В частности, потому, что был у меня все же здоровенный зуб на Нидала, назойливо маячившим в моей жизни много лет подряд, ввергшим в надоедливое занудство многих друзей, и, в конце, и подругу. Когда дело дошло до нее, мне показалось, что это перебор, и продолжать отмахиваться от дурацкого наваждения стыдно. Представлялось это так: сгоняю вот на Пхову, посмеюсь над увиденным, и навсегда избавлюсь от необходимости об этом думать, потому что лучшего лекарства, чем смех - не найти.
И еще: путь наш закончился, и осталось недоумение от того, что ехать никуда уже не надо, жалость об утерянном чувстве дороги и растерянность – а дальше-то что?
После завтрака мы поднимаемся по дороге, огибающей гору несколькими змеиными извивами (со множеством каменных завалинок, с которых можно обозревать расширяющуюся и углубляющуюся по мере подъема горную глубину), которая выводит нас на вершину, к ступе. Еще издалека я засмотрелся на встроенную в нишу (такие делают для икон над вратами русских церквей) тханку с изображением какого-то тибетского божества, в ярко-синих тонах, с чашей нектара в руках и пронзительно белыми глазами на коричневом лице. На ступеньках подножия ступы разложены "подношения": апельсины, цветные ленточки и побрякушки.
Несколько человек кружат вокруг ступы, обходя ее по часовой стрелке, скользя пальцами по четкам; на несколько кругов мы присоединяемся к ним; потом я отхожу в сторону, присаживаюсь на скамейку и смотрю на молящихся: полуприкрыв глаза, отменяю европейцев в маечках с шортами, заменяю их на приземистые фигурки в красном и с раскосыми лицами - ну, вот теперь другое дело.
Весь первый день мы слоняемся без дела. Попытка предложить помощь ни к чему не привела, мы поковырялись недолго на кухне и оказались предоставлены прогулкам по окрестным оливковым посадкам – я попробовал зеленый катушек недозрелой маслины и долго не мог избавиться от ее кисло-терпкого привкуса.
Вернувшись, я иду искать место для ночлега, и лезу вверх по склону горы, как раз над поляной, выделенной под палаточный лагерь. Вскоре я нахожу маленькую ровную терраску, хватит места как раз для двух ковриков со спальниками, есть удобная ямка для примуса, и все это под раскидистым деревцем с обширной тенью. Тропинка к ступе слишком далека, и залезать сюда непросто, особенно ночью, но зато – можно облокотиться о дерево и смотреть на линию гор, не видя ни Карма Гена, ни палаточного лагеря внизу. Мы перетаскиваем вещи и расстилаем коврики.

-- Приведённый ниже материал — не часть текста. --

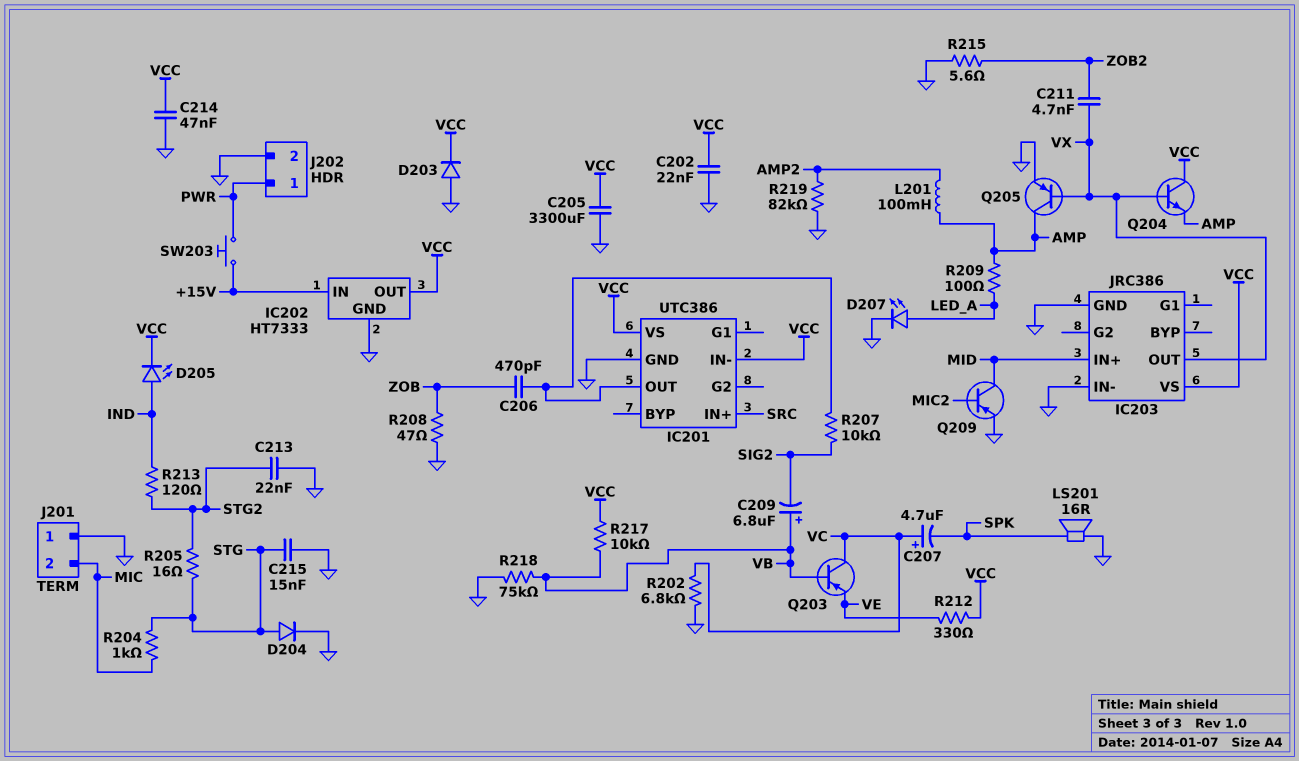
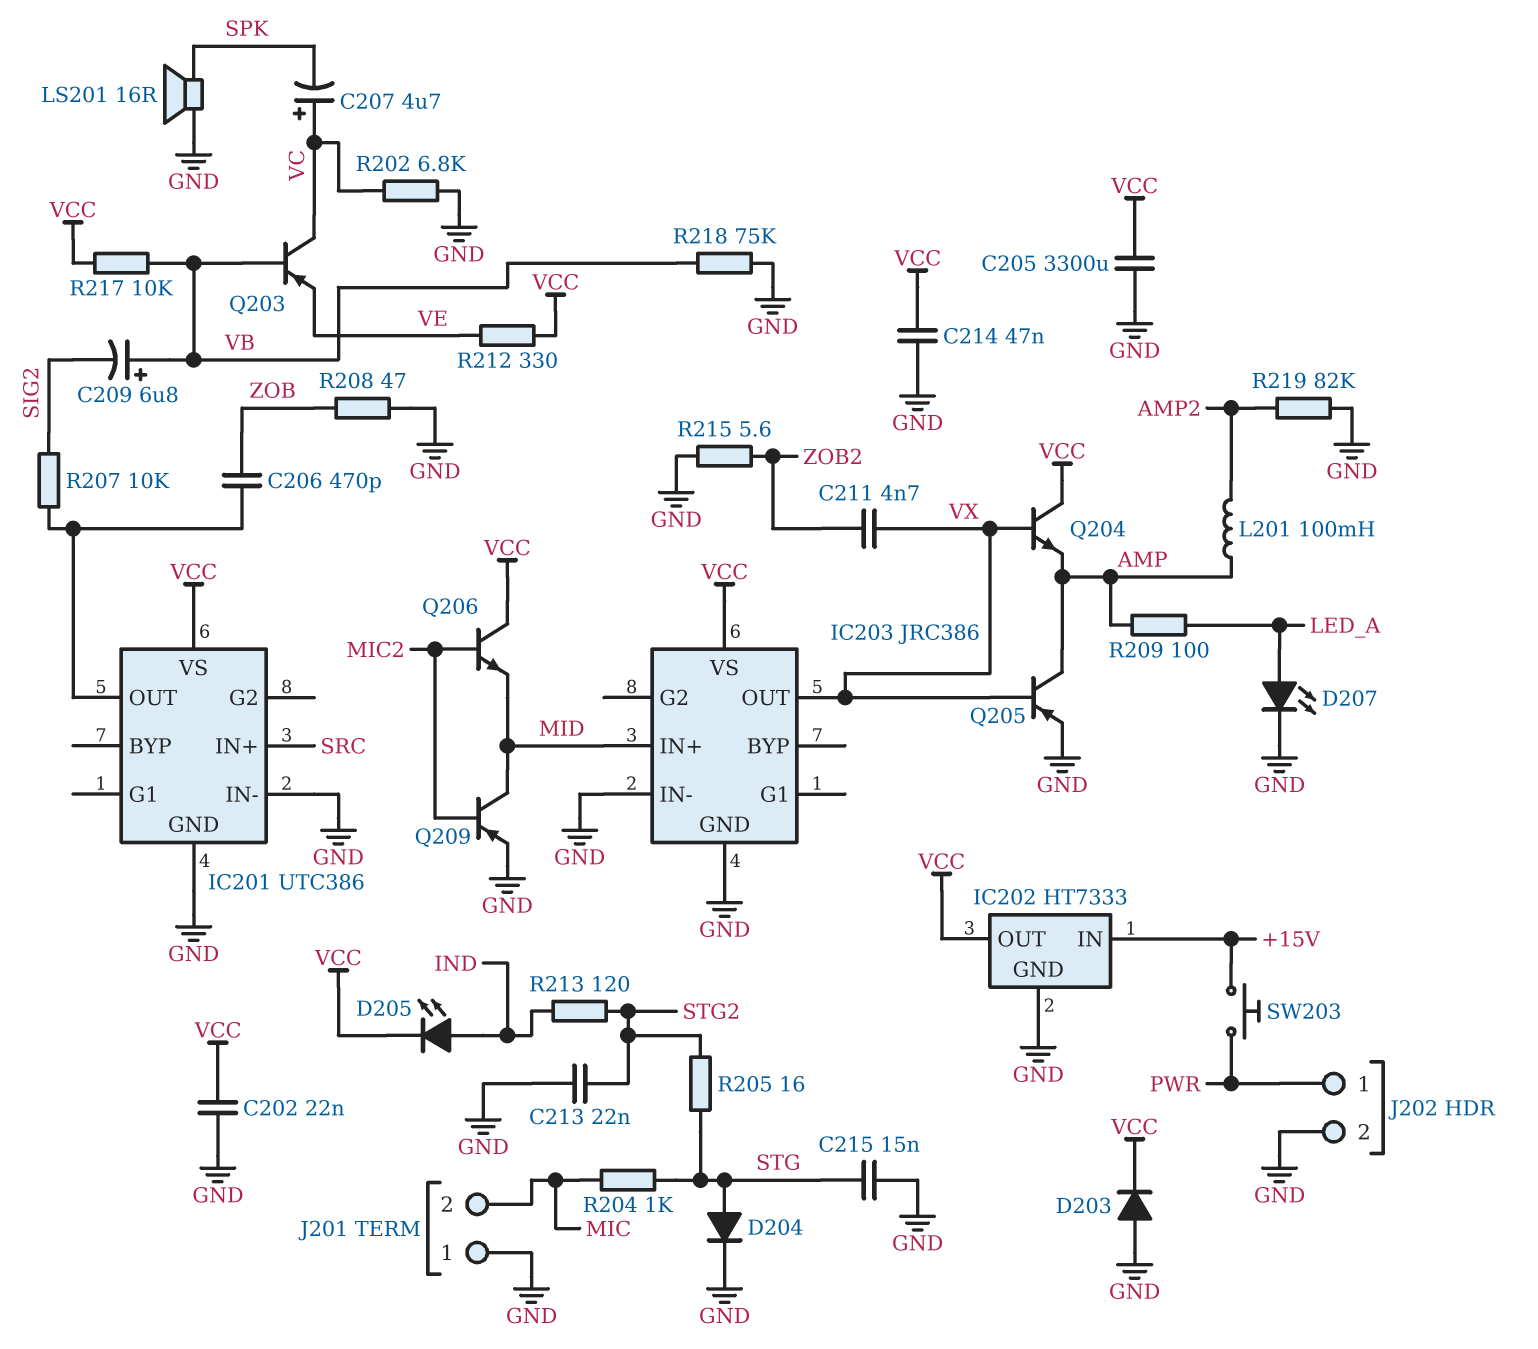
IC201 pin IN-: VCC -> GND
Q206: none -> NPN (B MIC2, C VCC, E MID)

Ночью начинается сильный ветер, бьющийся о нашу гору, треплющий листву над головой и сочащийся в спальники непрерывными струйками холода, мы долго пытаемся зарыться от него вглубь теплой надышанной пещеры спальника, потом не выдерживаем, переворачиваемся ногами к ветру, и тогда только засыпаем спокойно, замерев в спальниках в хрупком равновесии с наружным холодом, таком ненадежном, что страшно пошевелиться чтобы не нарушить его предательской щелью.
Впервые с буддизмом я повстречался лет за десять до описываемых событий, и он вызвал во мне противоречивые чувства.
По сути, буддийский подход мне нравился, если отбросить многовековой налет восточного подхалимства, всю эту неважную музейную белиберду, оттого, что я находил в нем крупицы собственных догадок (
Однажды я досиделся до рассвета, читая распечатку «Алмазной сутры» и потягивая вино из украденной с неинтересного дня рождения бутылки калифорнийского, и завораживающие круговые повторы текста наполнили меня пьяным восторгом (к утру бутылка опустела). Это был совершенный способ изложения – хотя, по большей части, я не понимал смысла прочитанных фраз, сам ритм их заставлял почувствовать, что хотел сказать автор. А еще мне очень нравился призыв к отстраненности от переживаний, превращающей их в вещь неважную, болтающуюся где-то на задворках такого же несущественного тебя самого. Нет, в этом явно что-то было, и буддизм представился мне набросанным несколькими штрихами полотном, незавершенным, со множеством белых пятен, уважительно оставленных для самостоятельного заполнения.